If $bar is temporary, and your main worry is about ending up declaring a lot of globals for temporary usage, then consider changing your code.

I know that your example is simplified for the sake of posting, but nevertheless, in your example you can throw away $bar completely.

if ($foo) { print "true"; }

But if you want to use the value a little farther below it probably means that you need that variable, and hence you should declare it, or maybe you should group together the parts of code that are working on the same temporary variable so that you can scope tightly.

just my 2 cents.


He who asks will be a fool for five minutes, but he who doesn't ask will remain a fool for life.

Chady | http://chady.net/

Replies are listed 'Best First'.
Re^2: A cleaner way of scoping variables
by KeighleHawk (Scribe) on Aug 10, 2004 at 23:43 UTC
    Another consideration along this lines and that of using subroutines is general code style/design.

    If you break your code up more into subrotines, methods, modules, classes etc. you still have the problem though it is considerably less relevent.

    i.e. if your whole code block (sub/method) is already naturally defined as 10-20 lines of code, then the fact $bar is scoped slightly longer than you want, hardly matters since it is going to go right out of scope a few lines later anyway when your subroutine/method ends.
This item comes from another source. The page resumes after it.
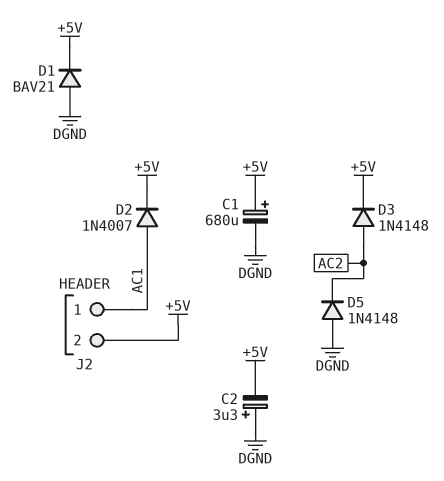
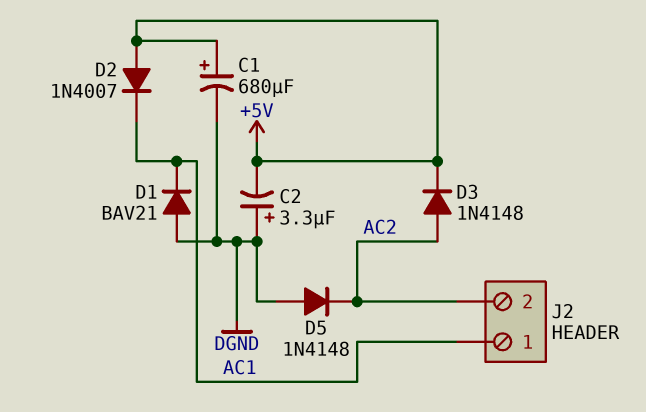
D1: diode BAV21 (A DGND, K +5V) -> diode BAV21 (A DGND, K AC1)
D2: diode 1N4007 (A AC1, K +5V) -> diode 1N4007 (A +5V, K AC1)
J2 pin 2: +5V -> AC2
    I know my preference may vary from others, but when I get my code reduced to classes and a "driver" script that just says:

    do_step_1
    do_step_2
    do_step_3
    exit_gracefully

    I am quite happy with it. Debugging generally very quickly gets you to 10-20 lines of code making it much easier to figure out. Then, if you are using global variables in this scenario, you deserve whatever you get...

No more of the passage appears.